Microsoft’s growing AI, cloud, and engineering presence reflects a much larger shift in how global technology companies are viewing India.
For years, India was largely seen by multinational technology companies as a destination for outsourcing and back-office operations. That perception has changed dramatically. Today, companies such as Microsoft are treating India as a major centre for engineering, artificial intelligence, cloud infrastructure, and global product development.
Few companies illustrate that shift more clearly than Microsoft.
Over the past decade, the company has steadily expanded its footprint across Bengaluru, Hyderabad, Pune, Chennai, Mumbai, and Noida. What began primarily as technology and support operations has evolved into a broad ecosystem of engineering, research, cybersecurity, enterprise technology, and cloud infrastructure teams that contribute to products used across global markets.
India’s role inside Microsoft has become even more important as the company accelerates investments in generative AI, Azure cloud services, GitHub, Copilot, and enterprise automation technologies.

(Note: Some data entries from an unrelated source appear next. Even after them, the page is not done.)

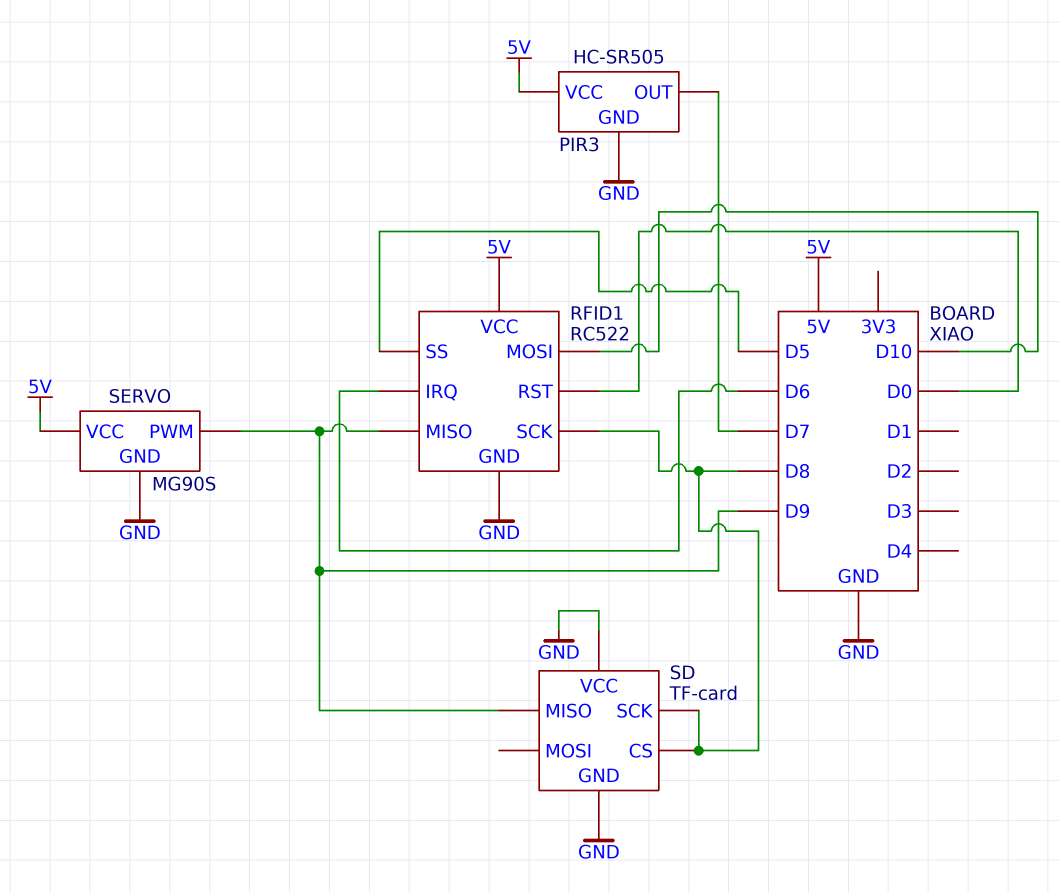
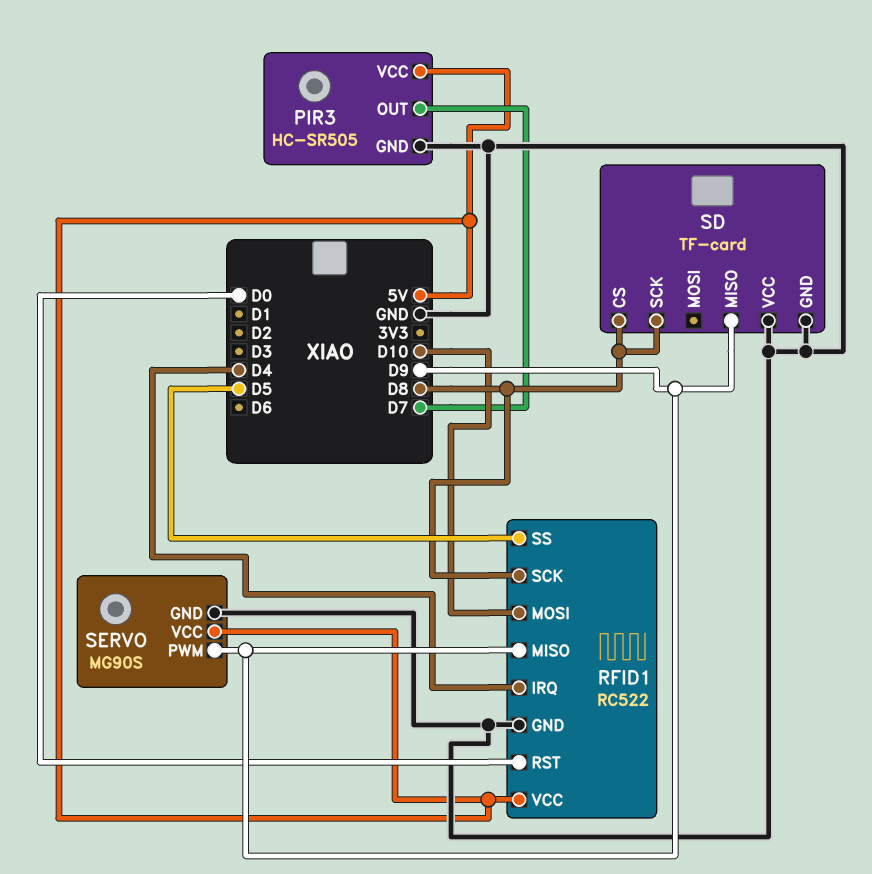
RFID1 pin IRQ: D6 -> D4

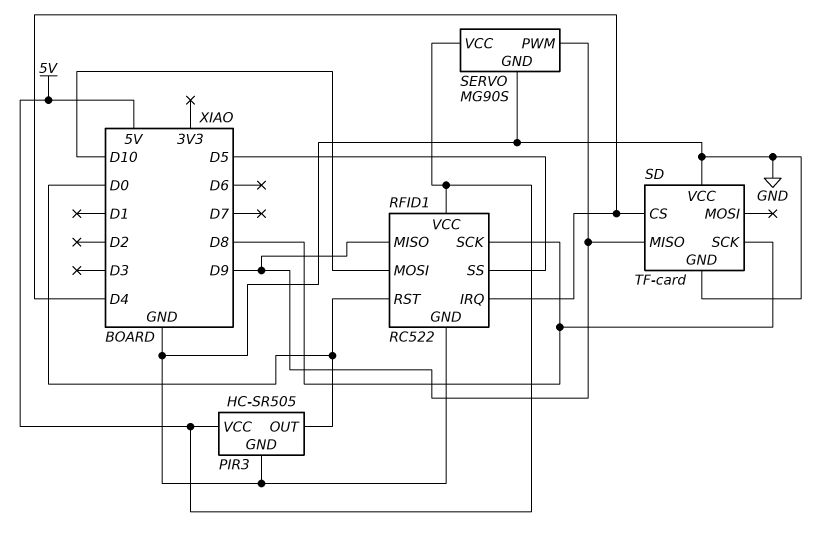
PIR3 pin OUT: D7 -> D0
SD pin CS: D8 -> D4

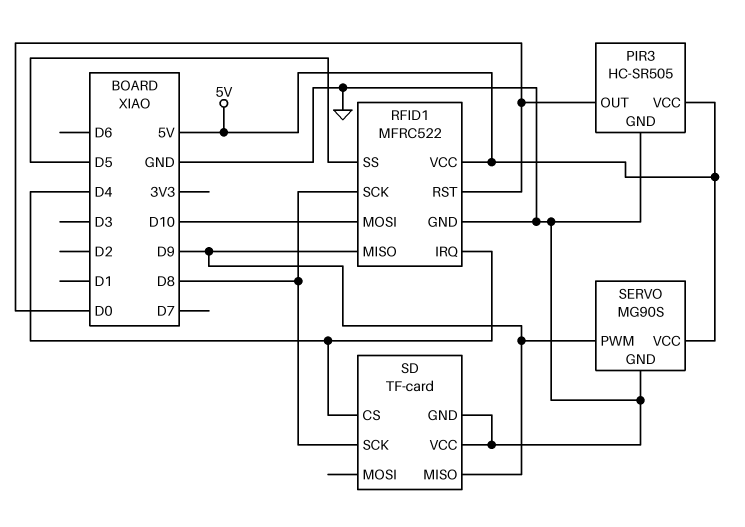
RFID1: RC522 -> MFRC522

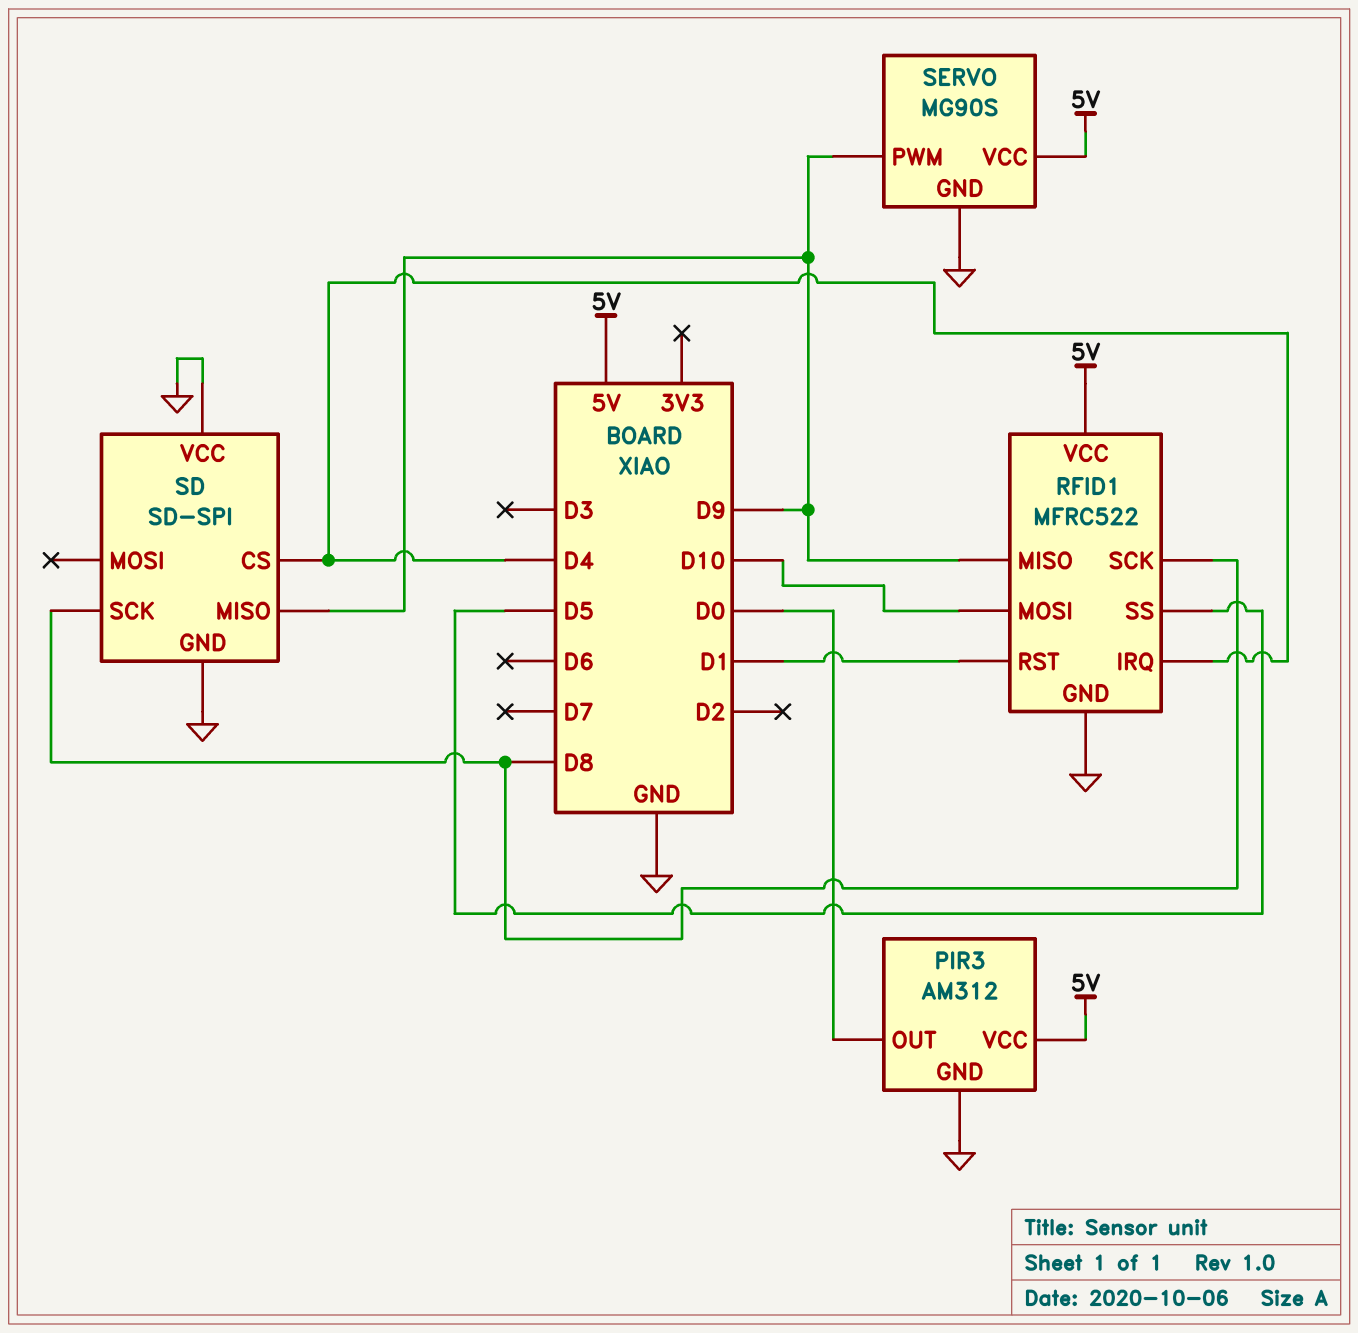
PIR3: HC-SR505 -> AM312
RFID1 pin RST: D0 -> D1
SD: TF-card -> SD-SPI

That growing importance was visible during Microsoft Chairman and CEO Satya Nadella’s visit to Bengaluru in February 2024. Speaking during the company’s AI Tour event, Nadella highlighted the role Indian developers are playing in the next phase of global AI innovation.
“This next generation of AI is changing how and what developers build everywhere, including in India,” Nadella said.
The scale of India’s developer ecosystem has become difficult for global technology firms to ignore. Microsoft said India had become GitHub’s fastest-growing developer market, with more than 13.2 million developers using the platform. The company also stated that India is expected to overtake the United States as the world’s largest developer community on GitHub by 2027.
India also recorded the second-highest number of generative AI projects on GitHub globally after the US, according to Microsoft.
The company’s India strategy now stretches far beyond software engineering alone. Microsoft operates data centre regions in Pune, Chennai, and Mumbai, while also expanding cloud infrastructure capacity in Hyderabad as demand rises for AI and enterprise cloud services across industries including banking, manufacturing, healthcare, retail, and government services.
Its Hyderabad campus has emerged as one of Microsoft’s largest research and development centres outside the United States, underlining how deeply India is now integrated into the company’s long-term technology and engineering strategy.
The broader context is equally important. Across India, multinational firms are rapidly expanding GCCs, engineering centres, cybersecurity operations, and AI-focused product teams. Cities such as Bengaluru, Hyderabad, Pune, and Chennai are now evolving into global technology hubs rather than just regional operational centres.
India’s engineering talent base, expanding digital infrastructure, startup ecosystem, and rising enterprise technology adoption have made the country more important in global AI investment decisions.
For global technology firms competing for AI talent and infrastructure scale, India has become difficult to overlook.
Alongside infrastructure investments, Microsoft has also expanded AI skilling initiatives in the country. The company announced plans to provide AI skilling opportunities to 2 million people in India by 2025 through its ADVANTA(I)GE INDIA programme, alongside initiatives targeting developers, startups, women engineers, and technology professionals.
There is also a symbolic dimension to Microsoft’s India story. Nadella, who was born in Hyderabad before moving to the United States, has often spoken about the strength of India’s engineering talent and developer ecosystem.
Microsoft’s continued expansion in India reflects a wider shift taking place across the global technology industry. Companies are no longer looking at India only as a cost-efficient operations market. Instead, they are viewing the country as a long-term centre for AI innovation, digital infrastructure, and global technology development.